THE ABSORBTION: exploding eardrums, voiceboxes, & fists

screamingjumpingkickingyellinghittingcryingsweatinglaughingclapping
laughingbreathingflailingpoundingslappingshriekingfindingsinging
playingfightingdrummingstrummingswayingtaping
LIVING.

i had found the house: there were teens scattered, silhouettes among the light of the garage. i knew I had found them. the muffled sound of loud music tried to break free from the thin walls of Alex’s garage. a blue light emitted from the few windows. cigarette smoke watered my eyes, the ground was icy black. the touch of winter drew the frigid white breaths from the mouths of the people. i smiled and greeted the ones i was familiar with. small talk. glowing red tips of sticks between fingers. i glanced over at the garage once more; it beckoned me. we decided to enter.

sharp smell of sweat–crowded bodies of boys with tight shirts, long, uncombed hair. swaying. nodding their heads. the music greeted my ears with friendly fire. two deaths. i took my place right by the garage door, and the music absorbed me. i was drawn into this heart pounding music. it seeped through the electrical cords, through the drums, the bass, the guitar, their voices. it seeped through the floor and into my sugar boots, into my bones, my nerves. and i smiled, a big, big smile. my eyelids shut, my body sway. i had safely placed my tokidoki bag behind my friend, she wanted to stay safe. my right arm was firmly placed against my stomach, my feet one in front of the other, steady. poised. then they came, the crowd, shoving, pushing, trashing, a blur! all in sync with the music, each punch, each kick, each fall perfectly aligned with the notes. it was dangerous. it was beautiful. like they were set free from the tightly shut mouth of reality. they let go of themselves like tomorrow did not exist. i could not fully submerge myself normally, for fear of what my parents would do. i hated that i was so far from them, and i could still hear them yelling at me as if they stood behind me. but here, in this garage, i could finally let go.
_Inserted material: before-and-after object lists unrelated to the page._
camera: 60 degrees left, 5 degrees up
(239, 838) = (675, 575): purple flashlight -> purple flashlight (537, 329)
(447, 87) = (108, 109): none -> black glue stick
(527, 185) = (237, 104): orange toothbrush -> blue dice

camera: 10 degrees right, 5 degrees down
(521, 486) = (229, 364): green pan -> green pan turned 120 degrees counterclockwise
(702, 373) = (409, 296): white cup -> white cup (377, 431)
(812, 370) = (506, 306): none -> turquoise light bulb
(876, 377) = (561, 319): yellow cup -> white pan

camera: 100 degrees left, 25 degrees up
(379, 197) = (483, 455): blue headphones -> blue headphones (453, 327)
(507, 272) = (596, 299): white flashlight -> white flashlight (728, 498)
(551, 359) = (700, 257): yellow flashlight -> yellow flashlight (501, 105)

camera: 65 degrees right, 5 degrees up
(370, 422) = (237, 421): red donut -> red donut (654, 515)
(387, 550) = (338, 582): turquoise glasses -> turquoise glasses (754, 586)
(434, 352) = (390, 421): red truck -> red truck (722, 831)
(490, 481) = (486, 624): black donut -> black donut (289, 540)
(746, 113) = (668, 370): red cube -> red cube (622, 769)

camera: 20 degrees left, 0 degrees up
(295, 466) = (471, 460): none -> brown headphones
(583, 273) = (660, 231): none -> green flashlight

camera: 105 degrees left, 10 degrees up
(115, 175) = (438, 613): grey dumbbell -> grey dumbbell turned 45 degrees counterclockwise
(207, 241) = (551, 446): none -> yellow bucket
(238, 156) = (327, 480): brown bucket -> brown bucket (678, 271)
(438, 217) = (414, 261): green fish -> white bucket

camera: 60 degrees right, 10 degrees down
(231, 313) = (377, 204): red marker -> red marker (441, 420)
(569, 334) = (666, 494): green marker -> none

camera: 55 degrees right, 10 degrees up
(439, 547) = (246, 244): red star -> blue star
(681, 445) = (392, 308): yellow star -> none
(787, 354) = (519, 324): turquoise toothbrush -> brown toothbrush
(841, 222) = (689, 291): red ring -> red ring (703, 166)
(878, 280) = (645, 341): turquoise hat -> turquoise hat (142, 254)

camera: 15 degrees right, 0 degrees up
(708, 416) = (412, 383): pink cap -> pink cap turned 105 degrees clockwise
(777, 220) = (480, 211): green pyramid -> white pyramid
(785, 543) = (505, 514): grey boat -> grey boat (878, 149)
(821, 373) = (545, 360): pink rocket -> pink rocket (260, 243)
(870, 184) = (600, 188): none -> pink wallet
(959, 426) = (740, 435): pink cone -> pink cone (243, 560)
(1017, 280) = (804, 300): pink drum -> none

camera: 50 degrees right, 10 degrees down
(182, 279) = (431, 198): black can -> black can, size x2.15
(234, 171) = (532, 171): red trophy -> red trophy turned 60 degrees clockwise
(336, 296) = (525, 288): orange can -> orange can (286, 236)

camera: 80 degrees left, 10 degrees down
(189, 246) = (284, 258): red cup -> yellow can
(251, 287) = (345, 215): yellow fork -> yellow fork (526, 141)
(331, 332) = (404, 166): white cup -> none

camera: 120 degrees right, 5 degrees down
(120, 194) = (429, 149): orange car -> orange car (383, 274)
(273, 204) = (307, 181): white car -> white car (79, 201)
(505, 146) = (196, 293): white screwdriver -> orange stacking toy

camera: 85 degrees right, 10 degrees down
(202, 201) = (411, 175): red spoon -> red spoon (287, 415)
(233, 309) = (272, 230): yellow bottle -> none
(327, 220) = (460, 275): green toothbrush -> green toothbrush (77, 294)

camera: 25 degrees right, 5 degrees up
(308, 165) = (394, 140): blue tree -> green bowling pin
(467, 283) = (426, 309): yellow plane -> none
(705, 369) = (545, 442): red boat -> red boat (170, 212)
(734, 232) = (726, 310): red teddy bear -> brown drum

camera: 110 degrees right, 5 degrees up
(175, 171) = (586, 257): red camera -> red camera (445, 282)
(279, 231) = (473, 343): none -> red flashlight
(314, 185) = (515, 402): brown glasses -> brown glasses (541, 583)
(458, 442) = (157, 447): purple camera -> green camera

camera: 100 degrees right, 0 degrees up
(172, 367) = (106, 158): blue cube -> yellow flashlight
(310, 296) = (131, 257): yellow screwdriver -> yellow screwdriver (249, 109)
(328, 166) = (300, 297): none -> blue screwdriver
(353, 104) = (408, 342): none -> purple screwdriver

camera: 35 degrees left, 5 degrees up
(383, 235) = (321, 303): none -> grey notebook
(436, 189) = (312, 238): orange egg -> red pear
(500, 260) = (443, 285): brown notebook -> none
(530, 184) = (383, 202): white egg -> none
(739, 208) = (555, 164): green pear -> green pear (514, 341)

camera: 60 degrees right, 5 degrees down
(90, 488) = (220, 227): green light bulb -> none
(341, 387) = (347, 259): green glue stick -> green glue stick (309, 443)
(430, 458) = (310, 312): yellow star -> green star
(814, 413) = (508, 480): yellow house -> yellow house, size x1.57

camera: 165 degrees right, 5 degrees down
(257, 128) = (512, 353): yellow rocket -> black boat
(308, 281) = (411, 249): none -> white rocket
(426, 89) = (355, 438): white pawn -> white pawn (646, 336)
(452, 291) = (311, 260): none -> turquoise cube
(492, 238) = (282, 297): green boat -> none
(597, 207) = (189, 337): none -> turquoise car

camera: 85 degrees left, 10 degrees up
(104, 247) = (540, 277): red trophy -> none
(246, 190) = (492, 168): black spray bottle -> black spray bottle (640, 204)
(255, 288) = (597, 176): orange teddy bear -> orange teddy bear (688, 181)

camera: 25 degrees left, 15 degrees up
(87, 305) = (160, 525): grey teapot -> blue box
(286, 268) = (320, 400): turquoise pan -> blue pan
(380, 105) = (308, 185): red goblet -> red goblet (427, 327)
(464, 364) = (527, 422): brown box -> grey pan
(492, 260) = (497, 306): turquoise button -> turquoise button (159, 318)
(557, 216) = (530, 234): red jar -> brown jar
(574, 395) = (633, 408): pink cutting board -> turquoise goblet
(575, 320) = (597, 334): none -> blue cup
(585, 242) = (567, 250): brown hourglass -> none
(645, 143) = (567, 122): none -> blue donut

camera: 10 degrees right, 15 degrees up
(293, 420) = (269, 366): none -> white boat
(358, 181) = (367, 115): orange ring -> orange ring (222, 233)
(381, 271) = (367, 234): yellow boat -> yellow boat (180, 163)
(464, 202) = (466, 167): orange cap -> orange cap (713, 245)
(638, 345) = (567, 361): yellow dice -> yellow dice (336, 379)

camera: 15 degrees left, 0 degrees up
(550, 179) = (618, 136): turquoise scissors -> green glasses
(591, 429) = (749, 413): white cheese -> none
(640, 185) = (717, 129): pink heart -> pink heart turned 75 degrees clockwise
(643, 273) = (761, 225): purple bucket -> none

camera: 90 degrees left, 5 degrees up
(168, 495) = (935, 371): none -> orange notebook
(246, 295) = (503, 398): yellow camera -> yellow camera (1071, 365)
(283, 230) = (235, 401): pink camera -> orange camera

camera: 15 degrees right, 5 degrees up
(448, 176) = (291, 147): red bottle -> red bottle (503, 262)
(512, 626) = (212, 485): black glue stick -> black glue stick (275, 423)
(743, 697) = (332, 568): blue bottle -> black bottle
money 101–i became absorbed. i was gone, somewhere deep in the moment. somewhere that could only be opened and found by us. it was our special place. and there i was, in the heart of it all, just me and the music. he was leaving, and i felt a pang of despair, for this was the last show. once we were all outside again, society would handcuff us.
i opened the door of the garage hoping that the rest of the world had dissolved, hoping it was gone. but the cold greeted me once again, and i frowned, slightly.

it will never be the same.
one day
the music will flow through me again.